Every year, artists of all genres travel from far and wide to perform at South by Southwest. One of these groups, Sangat, is flying in from Karachi, Pakistan, where music is not taught in public schools and is banned on public transportation.
Sangat is a multicultural and transnational music ensemble comprised of members of the National Academy of Performing Arts in Karachi, Pakistan, and the Butler School of Music at the University of Texas at Austin. Sangat’s name is Sanskrit for “a coming together,” which is fitting given the transnational nature of the group.

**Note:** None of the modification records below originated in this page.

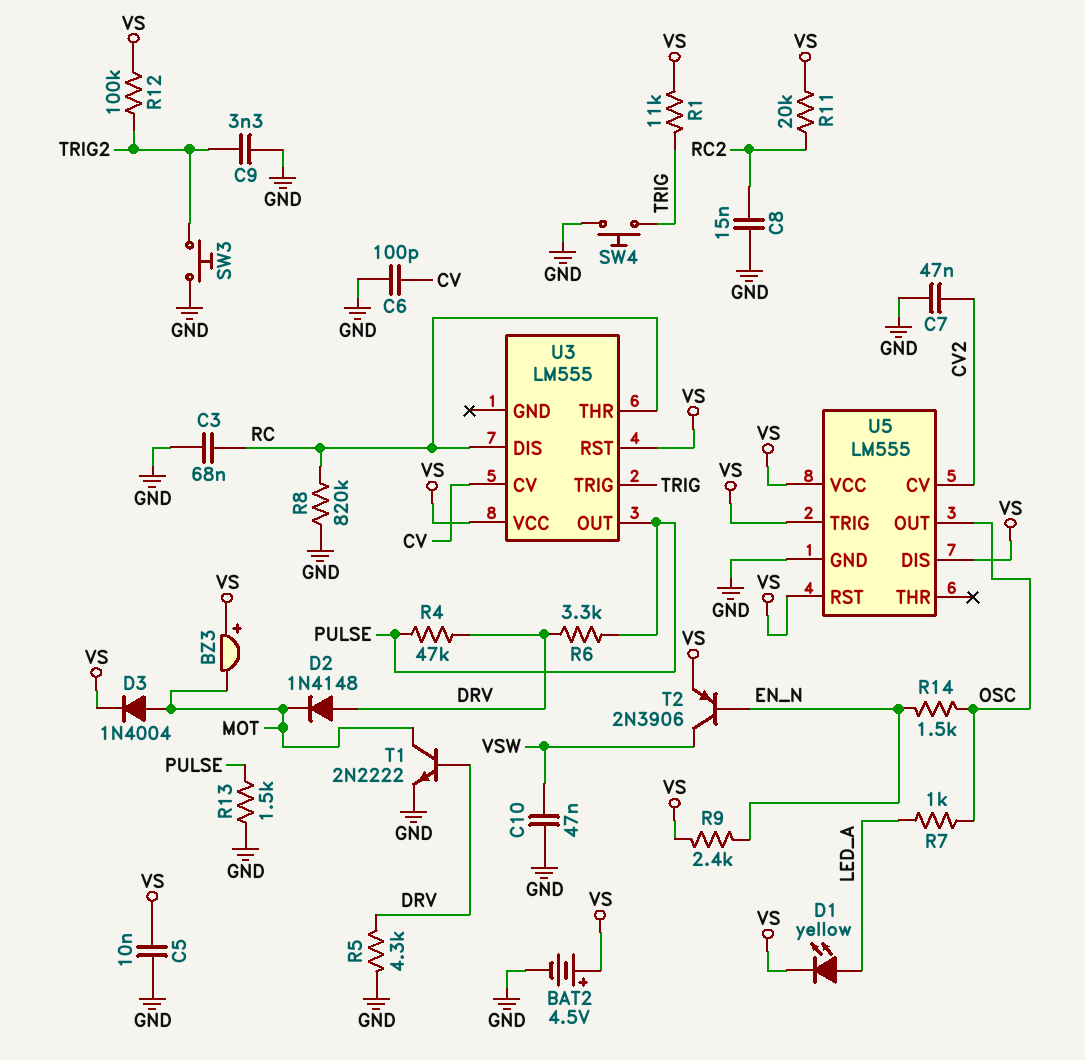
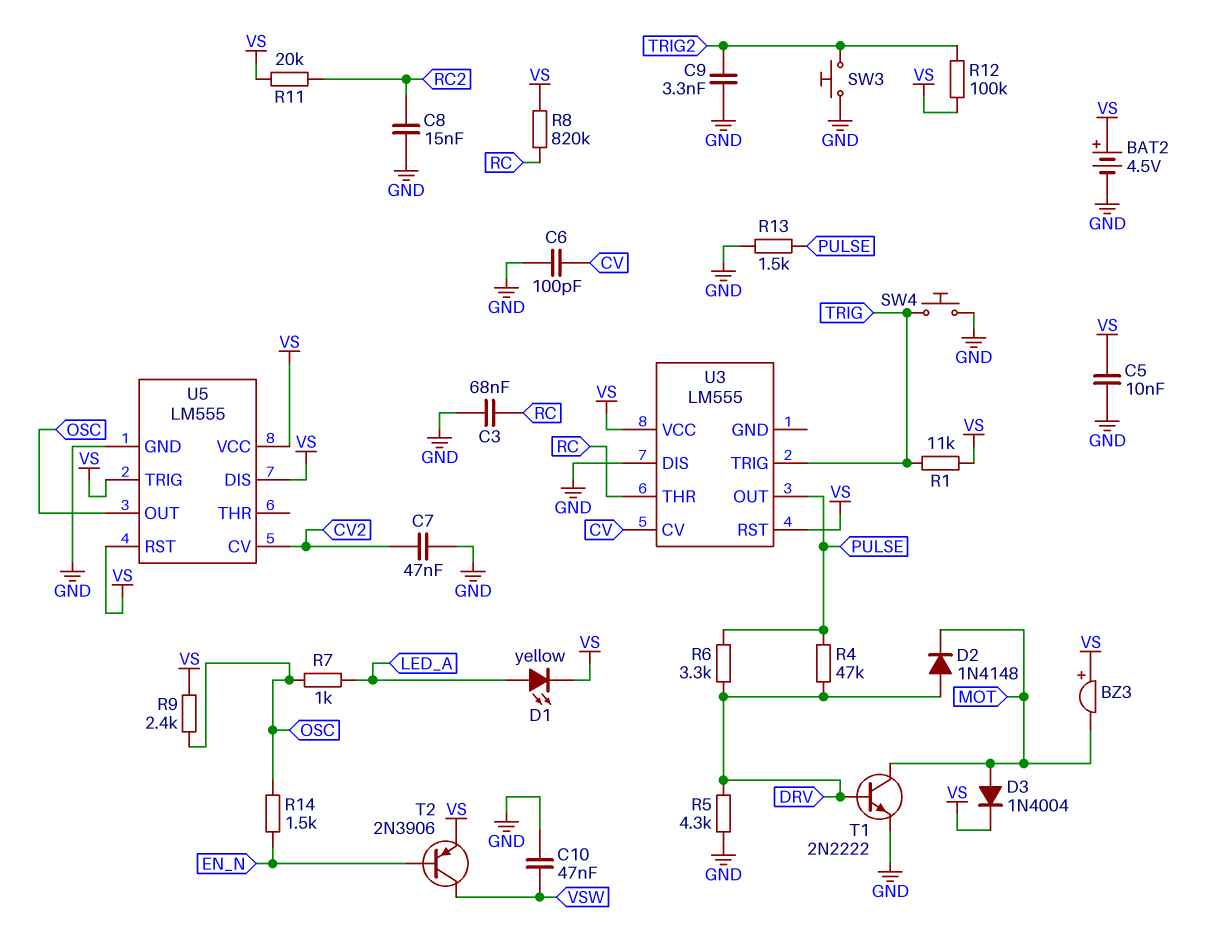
R8: 820k (GND, RC) -> 820k (RC, VS)
R9: 2.4k (EN_N, VS) -> 2.4k (OSC, VS)
U3 pin DIS: RC -> GND

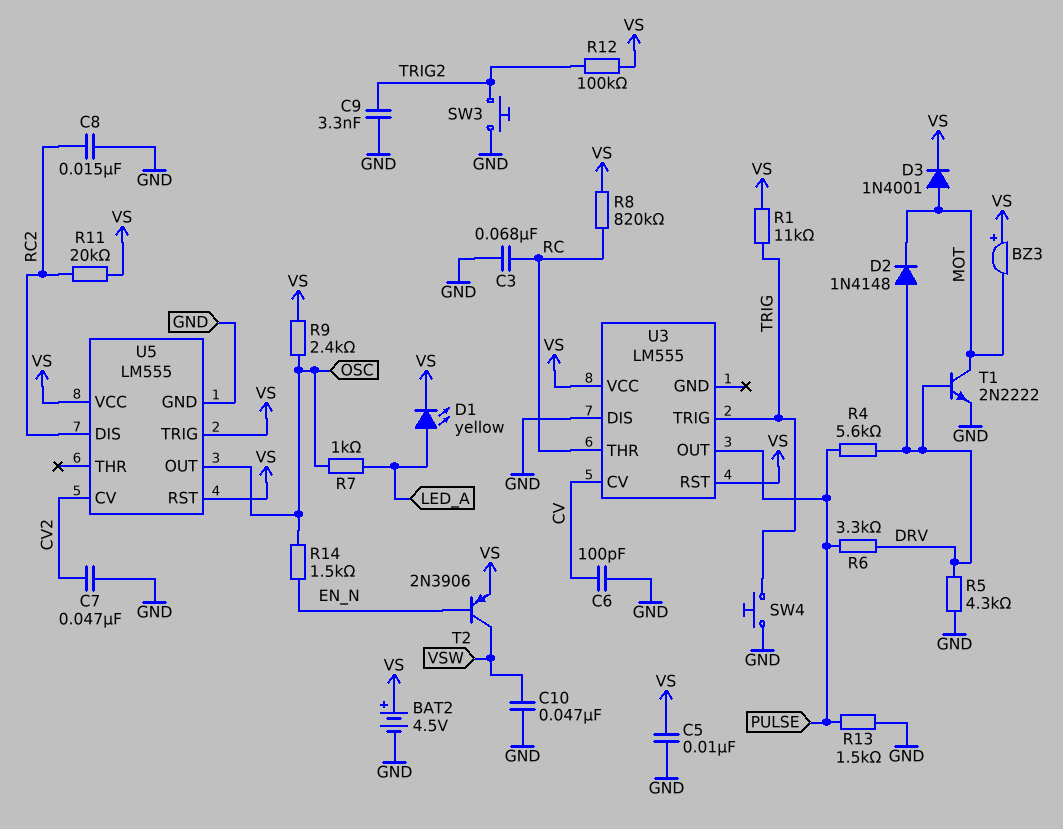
D3: diode 1N4004 (A MOT, K VS) -> diode 1N4001 (A MOT, K VS)
R4: 47k (DRV, PULSE) -> 5.6k (DRV, PULSE)
U5 pin DIS: VS -> RC2

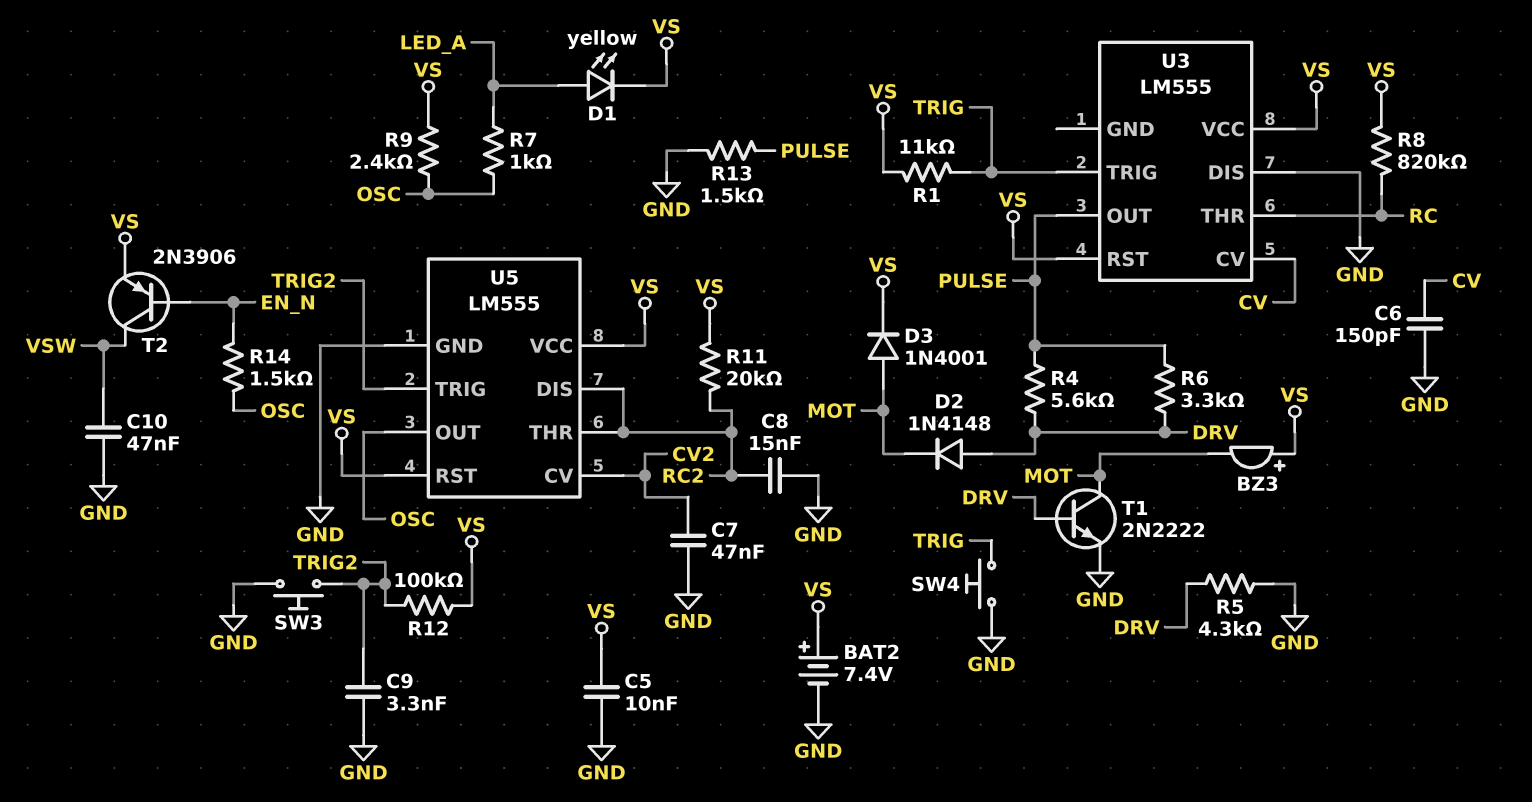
BAT2: 4.5V (plus VS, minus GND) -> 7.4V (plus VS, minus GND)
C3: 68nF (GND, RC) -> none
C6: 100pF (CV, GND) -> 150pF (CV, GND)
U5 pin THR: none -> RC2
U5 pin TRIG: VS -> TRIG2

Sangat’s compositions incorporate Pakistani raga-based music with folk elements from different regions of the country, such as Sindh and Balochistan, as well as instruments and qualities from other genres, such as blues, jazz, Sufi Qawwali and reggae. Comprised of both NAPA and UT faculty, the group resides in both Karachi and the Austin area.
Sonia Seeman, an associate professor of ethnomusicology at the Butler School of Music, said the opening of a music conservatory in Karachi is extremely progressive.
Seeman explained there are as many hadiths in Islam condoning music as there are condemning it. Given the contradicting views on music in different interpretations of Islam, there has been animosity in Karachi in the past related to the role of music in society, as well as legislation.
According to Dawn, Pakistan’s most widespread English newspaper, Karachi traffic police passed a ban in 2014 to prohibit music from being played in public transportation due to complaints. Two years later, Amjad Sabri, a famous Pakistani Sufi singer, was assassinated by the Taliban in Karachi, who viewed his music as blasphemous.
“Ten years ago, you wouldn’t have seen a musician out on the street,” Seeman said. “On our last visit there, Lee Redfield, a UT graduate student in the ethnomusicology program, saw a flute player outside the airport.”
As a result of the conflicting views on the role of music in different interpretations of Islam, Seeman says that most people in Pakistan are unlikely to engage in or study music.
NAPA and Sangat are defying the social status quo of the role of music as a hobby in Pakistan.
A few of the NAPA junior faculty who came to UT as part of a cultural exchange are starting to teach music at public schools in Pakistan. Seeman said one of them now teaches at a religious school.
“(NAPA) has now become a center for training teachers,” Seeman said. “This has been very revolutionary and it’s quite a brave institution, so we’re really honored to continue this partnership (between UT and NAPA).”
Although Seeman does not play any instruments typical of Pakistan, she plays Pakistani music for Sangat on her Turkish G clarinet. This is not unusual for Sangat. Other musicians, mainly from UT, perform with instruments that are not typical of Pakistan, which is all part of the inclusivity of Sangat.
Some of the pieces of music go through four or five different rhythmic meters. One of the compositions has several bars with Middle Eastern modes incorporated.
Seeman emphasized the importance of Sangat’s role in fusing different genres of music and building a bridge across cultures.
“The overall message (of the music) is one of diversity and inclusion,” Seeman said. “This is really what music is about. It’s about bridging across religious differences.”